We pause to recognize two open issues. (a) \({{\varvec{V}}}\) is a \(C\times C\) matrix. When the number of candidates C to label is not small, \({{\varvec{V}}}\) does not appear scalable. This we address in Sect. 5, algorithm 2. (b) We have not specified how to calculate the initial value of \({{\varvec{V}}}\). This we address in Sect. 4, which in turn depends importantly on Sect. 3.
1.3 Active Learning
Active learning (AL) is the machine learning specialty that addresses the problem of which additional candidates to label for training. Settles [35] offers a still well-cited survey of this field. Lewis and Gale [26] describe the classic sequential algorithm, and Seung et al. [36] present what has come to be called the query-by-committee algorithm. Cohn et al [10] implement AL for statistical models, while Schohn and Cohn [34], Tong and Koller [42], and Tong and Chang [41] interweave AL with support vector machines.

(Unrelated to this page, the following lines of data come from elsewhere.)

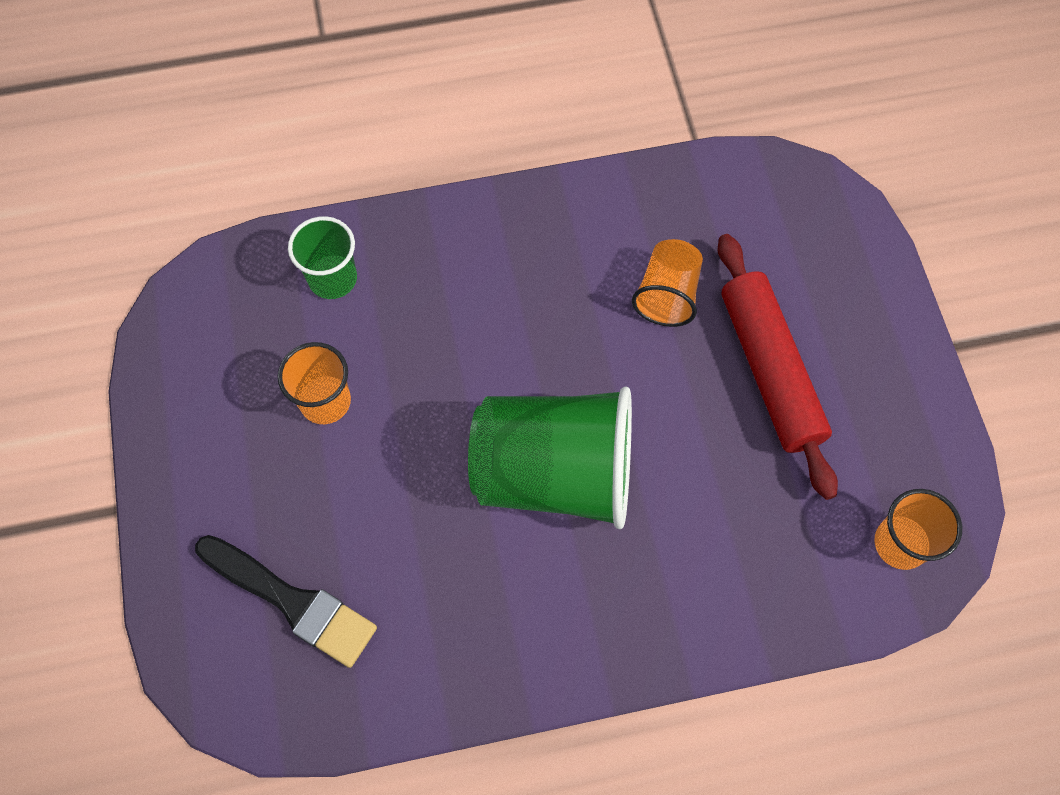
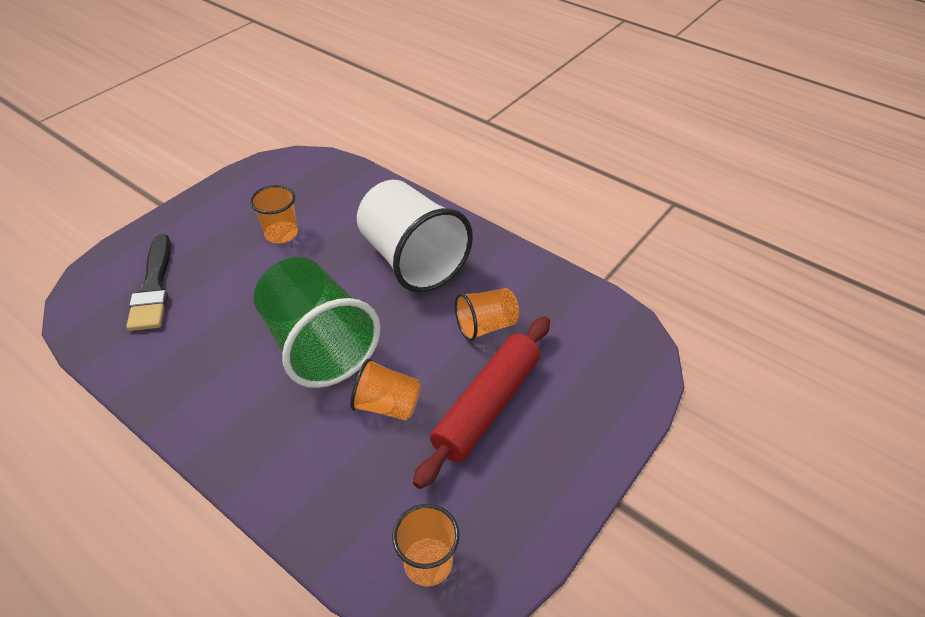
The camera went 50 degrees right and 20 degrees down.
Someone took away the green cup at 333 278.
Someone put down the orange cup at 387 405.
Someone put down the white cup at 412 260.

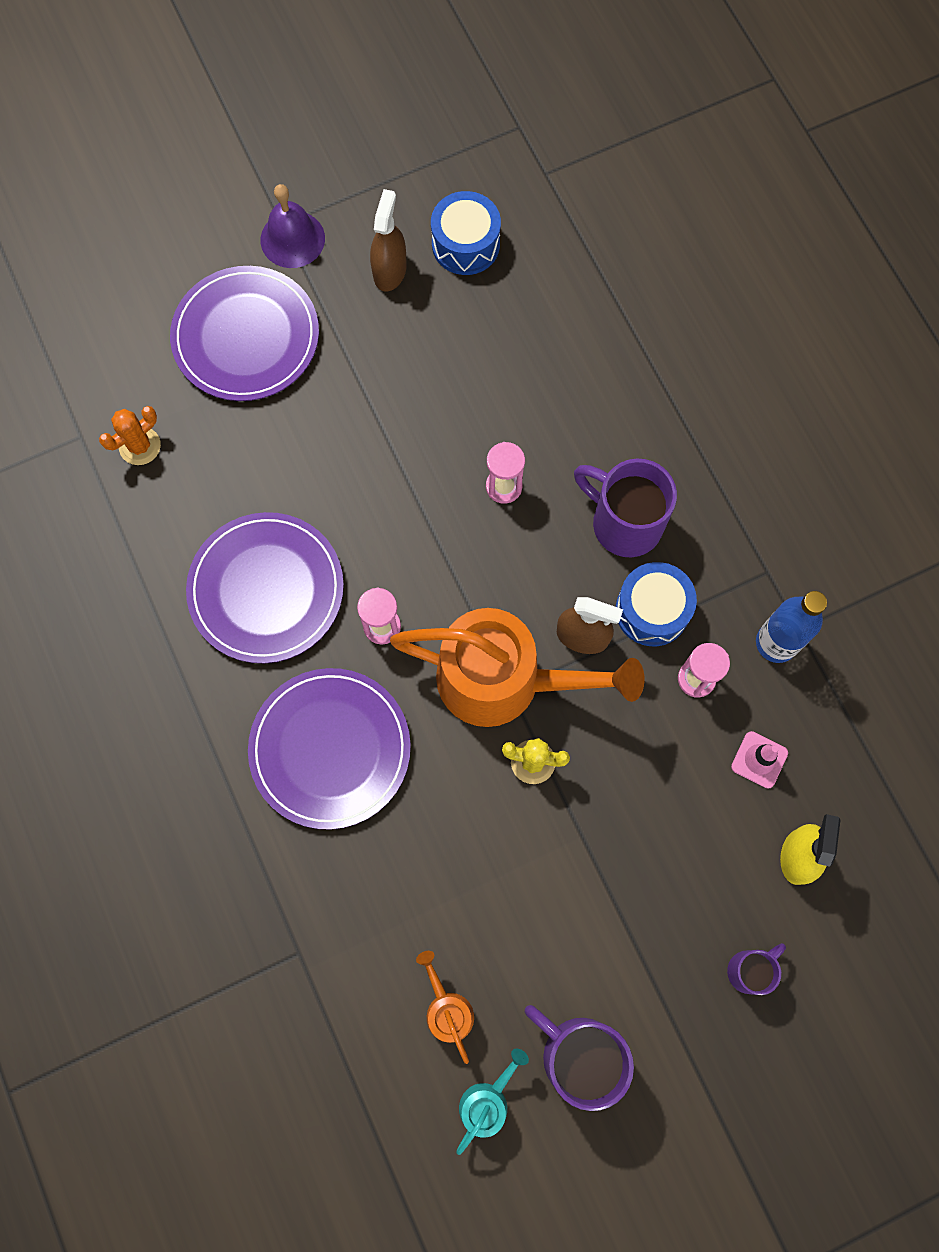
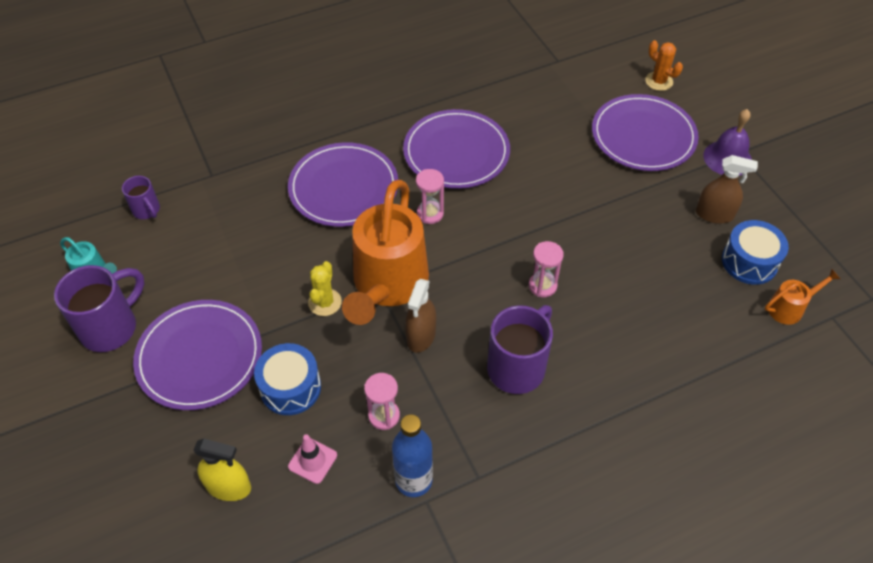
The camera went 90 degrees right and 20 degrees down.
Someone put down the purple plate at 199 356.
Someone carried the orange cactus from 140 446 to 659 81.
Someone carried the orange watering can from 446 1009 to 790 308.
Someone carried the blue drum from 652 610 to 290 387.
Someone carried the purple mug from 749 970 to 147 210.

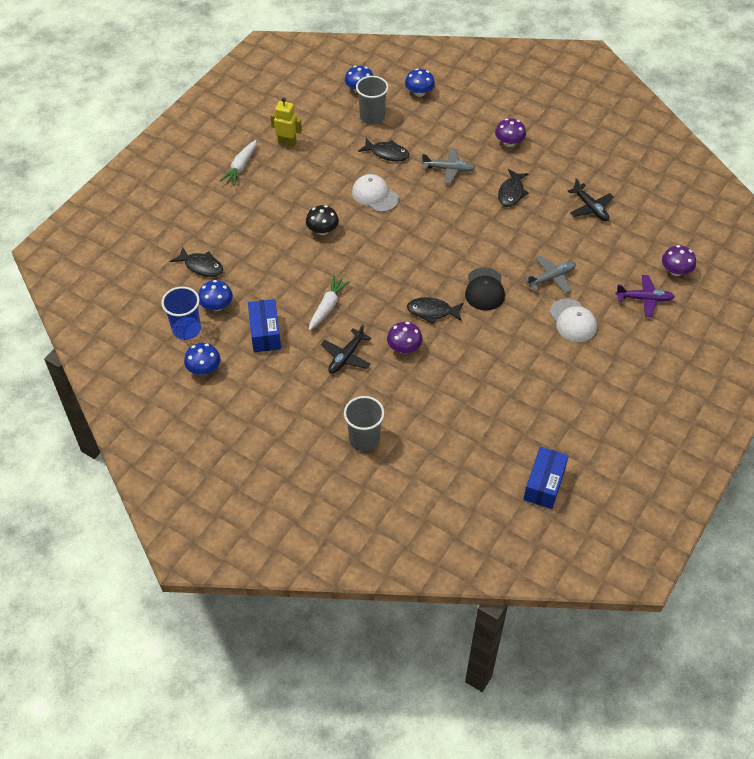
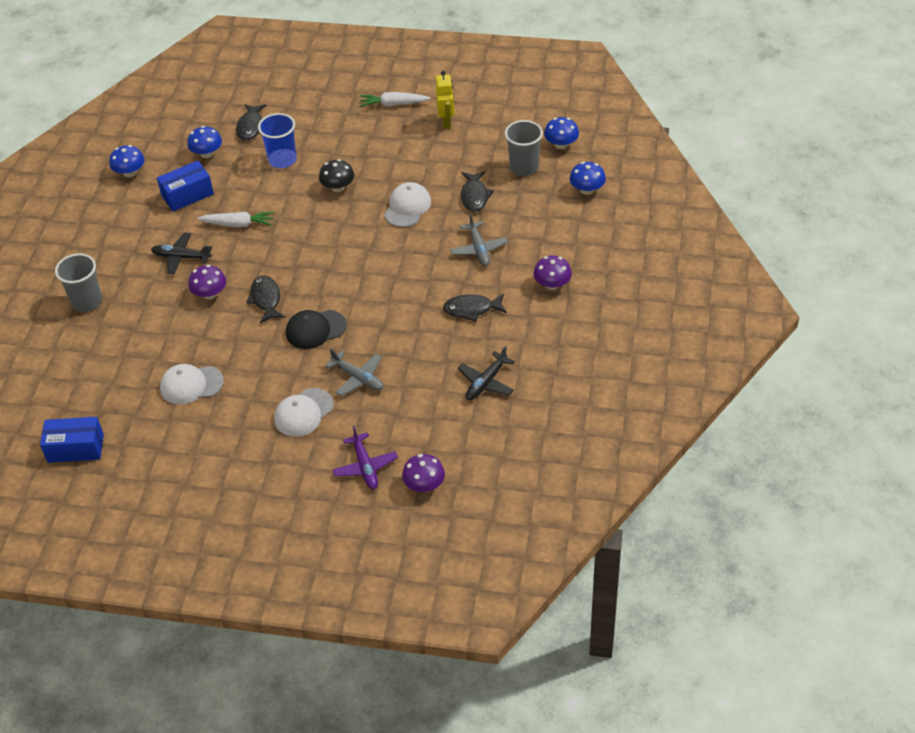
The camera went 70 degrees right and 5 degrees down.
Someone put down the white cap at 191 385.
Someone carried the blue cup from 186 329 to 282 160.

For batch labeling problems, Brinker [5] and Xu et al. [48] build on Tong and Koller [42] by explicitly incorporating a diversity measure; Brinker uses a minimax correlation, Xu et al a Kullback-Liebler density distance. Working within the framework of logistic regression, Hoi et al [20] consider the parameters’ Hessian matrix. Guo and Schuurmans [18] propose the entropy of any proposed batch, working around the problem of not knowing labels by an “optimistic” heuristic. Zhou and Sun [49] extend margin sampling to the batch case; their approach (manifold-preserving graph reduction, MPGR) uses the distances between feature vectors of nearest-neighbor observations.
In the context of language models, Hartford et al. [19] adapt AL algorithms to increase observations of rare categories. Oversampling of rare cases is relatively robust to diversity issues. Hu et al. [21] consider small-batch active learning on graph neural networks, and in particular on the problem of transferring or borrowing knowledge from labeled graphs to unlabeled ones. They seek to label the candidates with maximum entropy—most uncertainty—in their predicted labels.
2 Ensembles
Given input features \({{\varvec{x}}}\), let us consider DNN predictions of y given \({{\varvec{x}}}\) from a model \(f({{\varvec{x}}}),\) say. In particular, we are interested in an ensemble of such neural network models, indexed by m: \(\lbrace f_m(\cdot ): m=1,2,\ldots ,M\rbrace\).
Ensembles are sets of predictive models. Their predictions are typically averaged together to achieve better results than that of any single ensemble member. DNNs can be sensitive to the starting point of its internal coefficients (its “weights”); ensembling several such models mitigates this sensitivity. Ensembles are naturally trained in parallel, which makes them quite amenable to cloud-based approaches to model fitting. For online applications, the extra computations that ensembles involve make them rather unattractive; in the present context, supporting experiments performed in physical laboratories, the extra computation of ensembles is much less of an issue. Research continues to reduce ensemble computation; see Wenzel et al. [46] and Singh and Jaggi (2020) and references therein.
Cross-validation, e.g., Allen [1] and Stone [39], is one popular approach to ensemble making: A training set is partitioned into M mutually exclusive folds, and model m is trained on the \(M-1\) folds \(\lbrace 1,2,...,M\rbrace \setminus \lbrace m \rbrace\), resulting in M different models. Cross-validation solves a particular problem, quantifying the effect of fitting and over-fitting by comparing predictions to out-of-sample labels. For this reason, cross-validation-based ensembles are rather popular in practice.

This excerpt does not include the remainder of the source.